比如,对于下面的代码,派生出的g1在开启select后,由于ticketChan是空的,会触发g1让出m里的执行权限,进入gopark状态。同时,ticketChan会将g1封装成sudog,放到recvq队列中。当一段时间之后,其他的g将数据写入channel里时,会在chansend时,检查到recvq不为空,会直接将数据拷贝到空闲的sudog中。

 1
 2
 3
 4
 5
 6
 7
 8
 9
10
11
12
13
14
var ticketChan = make(chan TicketInfo, 10)
func HandleDrink() {
    for {
        select {
        case info, ok := <-ticketChan:
			...
            }
        }
    }
}
func main() {
    go HandleDrink()
    ...
}

chanrecv进入recvq对应的golang处理逻辑在这里:

 1
 2
 3
 4
 5
 6
 7
 8
 9
10
11
12
13
14
15
16
17
18
19
20
21
// runtime/chan.go
	...
	// no sender available: block on this channel.
	gp := getg()
	mysg := acquireSudog()
	mysg.releasetime = 0
	if t0 != 0 {
		mysg.releasetime = -1
	}
	// No stack splits between assigning elem and enqueuing mysg
	// on gp.waiting where copystack can find it.
	mysg.elem = ep
	mysg.waitlink = nil
	gp.waiting = mysg
	mysg.g = gp
	mysg.isSelect = false
	mysg.c = c
	gp.param = nil
	c.recvq.enqueue(mysg)
    ...
    

chansend直接将数据拷贝到recvq对应的golang处理逻辑在这里:

 1
 2
 3
 4
 5
 6
 7
 8
 9
10
// runtime/chan.go
	...
	if sg := c.recvq.dequeue(); sg != nil {
		// Found a waiting receiver.
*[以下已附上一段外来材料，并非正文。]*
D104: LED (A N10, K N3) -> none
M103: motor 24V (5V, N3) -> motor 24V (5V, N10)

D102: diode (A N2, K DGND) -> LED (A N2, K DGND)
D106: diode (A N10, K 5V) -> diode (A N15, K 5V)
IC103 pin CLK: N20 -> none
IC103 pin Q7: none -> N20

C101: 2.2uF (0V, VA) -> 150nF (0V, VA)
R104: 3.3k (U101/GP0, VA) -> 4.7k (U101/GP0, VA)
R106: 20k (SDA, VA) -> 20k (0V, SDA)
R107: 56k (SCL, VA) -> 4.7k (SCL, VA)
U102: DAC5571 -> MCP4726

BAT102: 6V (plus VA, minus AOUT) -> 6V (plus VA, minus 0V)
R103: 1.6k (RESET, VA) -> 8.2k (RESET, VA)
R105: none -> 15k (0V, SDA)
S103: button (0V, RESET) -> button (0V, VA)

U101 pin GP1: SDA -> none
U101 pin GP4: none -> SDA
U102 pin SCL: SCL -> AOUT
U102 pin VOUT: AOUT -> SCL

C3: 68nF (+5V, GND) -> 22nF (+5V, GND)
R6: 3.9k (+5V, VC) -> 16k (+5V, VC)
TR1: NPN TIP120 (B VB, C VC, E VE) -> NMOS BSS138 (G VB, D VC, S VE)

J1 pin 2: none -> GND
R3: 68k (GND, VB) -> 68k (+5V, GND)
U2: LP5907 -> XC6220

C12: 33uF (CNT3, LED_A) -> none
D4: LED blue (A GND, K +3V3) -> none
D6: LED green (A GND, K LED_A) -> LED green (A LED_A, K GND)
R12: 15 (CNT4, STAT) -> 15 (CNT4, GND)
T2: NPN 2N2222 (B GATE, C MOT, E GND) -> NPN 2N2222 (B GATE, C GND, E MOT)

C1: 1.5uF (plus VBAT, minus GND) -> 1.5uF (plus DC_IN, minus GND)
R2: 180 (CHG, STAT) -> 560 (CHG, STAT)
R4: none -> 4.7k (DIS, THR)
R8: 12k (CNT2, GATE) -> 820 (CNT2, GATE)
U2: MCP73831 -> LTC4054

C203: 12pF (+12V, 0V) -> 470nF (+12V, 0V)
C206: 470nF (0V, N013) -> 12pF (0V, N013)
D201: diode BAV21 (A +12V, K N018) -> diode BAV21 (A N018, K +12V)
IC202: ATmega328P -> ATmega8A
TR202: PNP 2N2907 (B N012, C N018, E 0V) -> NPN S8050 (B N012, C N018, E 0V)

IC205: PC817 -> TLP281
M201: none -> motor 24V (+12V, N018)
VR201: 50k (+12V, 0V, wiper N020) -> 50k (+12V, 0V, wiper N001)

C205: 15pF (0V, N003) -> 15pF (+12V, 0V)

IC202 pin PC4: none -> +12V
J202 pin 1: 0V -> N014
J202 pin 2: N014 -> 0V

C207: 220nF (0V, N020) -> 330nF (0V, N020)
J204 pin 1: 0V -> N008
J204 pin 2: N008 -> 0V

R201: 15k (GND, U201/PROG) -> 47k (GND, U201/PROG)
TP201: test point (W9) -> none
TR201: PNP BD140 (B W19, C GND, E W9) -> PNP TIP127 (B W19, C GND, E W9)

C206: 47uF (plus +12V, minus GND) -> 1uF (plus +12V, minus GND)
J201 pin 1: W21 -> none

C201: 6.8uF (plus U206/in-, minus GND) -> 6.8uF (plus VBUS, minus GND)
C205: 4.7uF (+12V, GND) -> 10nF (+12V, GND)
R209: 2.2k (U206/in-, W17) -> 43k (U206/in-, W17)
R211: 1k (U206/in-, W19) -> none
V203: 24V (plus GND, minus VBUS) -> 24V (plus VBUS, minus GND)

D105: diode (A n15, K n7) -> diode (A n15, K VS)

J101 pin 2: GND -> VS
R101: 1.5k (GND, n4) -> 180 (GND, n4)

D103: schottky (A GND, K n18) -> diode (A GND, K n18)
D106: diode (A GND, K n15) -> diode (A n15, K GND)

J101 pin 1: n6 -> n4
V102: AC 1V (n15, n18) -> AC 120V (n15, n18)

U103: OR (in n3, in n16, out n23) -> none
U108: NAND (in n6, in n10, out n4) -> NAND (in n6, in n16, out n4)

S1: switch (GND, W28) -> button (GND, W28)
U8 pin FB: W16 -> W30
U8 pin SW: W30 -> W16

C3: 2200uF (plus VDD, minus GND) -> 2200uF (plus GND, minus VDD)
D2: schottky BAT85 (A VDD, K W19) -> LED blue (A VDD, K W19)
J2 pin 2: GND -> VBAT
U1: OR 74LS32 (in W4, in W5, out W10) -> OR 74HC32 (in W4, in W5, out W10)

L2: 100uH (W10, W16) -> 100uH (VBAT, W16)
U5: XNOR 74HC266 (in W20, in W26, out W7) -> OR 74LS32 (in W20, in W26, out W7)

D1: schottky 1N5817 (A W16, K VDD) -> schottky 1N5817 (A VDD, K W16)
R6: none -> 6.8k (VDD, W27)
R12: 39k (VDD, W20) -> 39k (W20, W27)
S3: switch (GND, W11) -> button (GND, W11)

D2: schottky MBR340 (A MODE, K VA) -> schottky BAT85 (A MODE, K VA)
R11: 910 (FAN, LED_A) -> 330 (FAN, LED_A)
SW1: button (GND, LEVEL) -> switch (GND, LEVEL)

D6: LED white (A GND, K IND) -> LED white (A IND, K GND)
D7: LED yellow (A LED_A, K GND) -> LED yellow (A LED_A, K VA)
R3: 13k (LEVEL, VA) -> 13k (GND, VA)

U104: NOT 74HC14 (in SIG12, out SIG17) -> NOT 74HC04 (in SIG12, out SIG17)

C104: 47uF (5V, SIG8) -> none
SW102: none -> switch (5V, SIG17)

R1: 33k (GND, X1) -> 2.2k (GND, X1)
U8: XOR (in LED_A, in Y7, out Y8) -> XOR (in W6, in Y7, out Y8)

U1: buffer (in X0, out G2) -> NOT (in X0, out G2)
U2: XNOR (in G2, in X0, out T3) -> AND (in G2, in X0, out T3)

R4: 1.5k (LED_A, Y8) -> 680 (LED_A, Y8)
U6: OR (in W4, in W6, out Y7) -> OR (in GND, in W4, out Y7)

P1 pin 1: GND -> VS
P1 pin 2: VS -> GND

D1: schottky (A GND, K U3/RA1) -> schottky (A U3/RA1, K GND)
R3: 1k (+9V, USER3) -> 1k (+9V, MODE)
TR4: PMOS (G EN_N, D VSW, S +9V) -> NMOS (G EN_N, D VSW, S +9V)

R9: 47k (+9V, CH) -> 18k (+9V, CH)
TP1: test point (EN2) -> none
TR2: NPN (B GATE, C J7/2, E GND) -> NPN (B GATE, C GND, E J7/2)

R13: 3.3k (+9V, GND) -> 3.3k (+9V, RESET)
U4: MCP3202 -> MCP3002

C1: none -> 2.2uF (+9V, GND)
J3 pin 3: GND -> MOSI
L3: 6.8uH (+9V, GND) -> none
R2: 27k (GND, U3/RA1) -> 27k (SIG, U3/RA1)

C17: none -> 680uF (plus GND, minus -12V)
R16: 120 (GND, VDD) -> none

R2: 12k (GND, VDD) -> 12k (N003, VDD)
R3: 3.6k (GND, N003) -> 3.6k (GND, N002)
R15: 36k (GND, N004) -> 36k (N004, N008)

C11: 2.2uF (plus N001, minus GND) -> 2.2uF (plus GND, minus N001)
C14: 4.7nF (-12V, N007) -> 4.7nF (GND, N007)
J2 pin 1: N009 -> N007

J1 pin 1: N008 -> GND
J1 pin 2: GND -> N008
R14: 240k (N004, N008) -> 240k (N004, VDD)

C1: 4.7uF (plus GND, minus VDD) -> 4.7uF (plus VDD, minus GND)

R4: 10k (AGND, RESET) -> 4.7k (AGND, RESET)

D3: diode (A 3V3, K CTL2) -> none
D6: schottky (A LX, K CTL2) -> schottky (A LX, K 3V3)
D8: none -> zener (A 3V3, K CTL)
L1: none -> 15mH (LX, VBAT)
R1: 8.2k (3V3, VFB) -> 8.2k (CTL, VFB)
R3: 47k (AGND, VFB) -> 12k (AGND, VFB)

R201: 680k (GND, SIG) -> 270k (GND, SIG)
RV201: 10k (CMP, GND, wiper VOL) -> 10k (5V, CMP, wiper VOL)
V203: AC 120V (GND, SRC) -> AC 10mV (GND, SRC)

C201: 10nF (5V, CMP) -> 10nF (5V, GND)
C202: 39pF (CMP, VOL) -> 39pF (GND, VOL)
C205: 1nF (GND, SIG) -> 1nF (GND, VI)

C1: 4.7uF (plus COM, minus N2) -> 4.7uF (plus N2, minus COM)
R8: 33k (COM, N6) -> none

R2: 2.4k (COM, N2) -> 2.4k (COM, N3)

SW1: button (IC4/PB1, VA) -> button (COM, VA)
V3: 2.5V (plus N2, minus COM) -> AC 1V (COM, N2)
We pass the value we want to send
		// directly to the receiver, bypassing the channel buffer (if any).
		send(c, sg, ep, func() { unlock(&c.lock) }, 3)
		return true
	}
    ...
    

# 三、方案实现

了解了channel的处理流程,追踪的方案就比较明确了,直接在关键的函数处设置hook点即可。先来看下目标服务:

  1
  2
  3
  4
  5
  6
  7
  8
  9
 10
 11
 12
 13
 14
 15
 16
 17
 18
 19
 20
 21
 22
 23
 24
 25
 26
 27
 28
 29
 30
 31
 32
 33
 34
 35
 36
 37
 38
 39
 40
 41
 42
 43
 44
 45
 46
 47
 48
 49
 50
 51
 52
 53
 54
 55
 56
 57
 58
 59
 60
 61
 62
 63
 64
 65
 66
 67
 68
 69
 70
 71
 72
 73
 74
 75
 76
 77
 78
 79
 80
 81
 82
 83
 84
 85
 86
 87
 88
 89
 90
 91
 92
 93
 94
 95
 96
 97
 98
 99
100
101
102
103
104
105
106
107
108
109
110
111
112
113
114
115
package main

import (
	"log"
	"net/http"
	"strconv"

	"github.com/gin-gonic/gin"
)

const (
	ALCOHOL = iota + 1001
	COCO
	COFFEE
	TEA
)

type TicketInfo struct {
	Age  int
	Name string
	Type int
}

var ticketChan = make(chan TicketInfo, 10)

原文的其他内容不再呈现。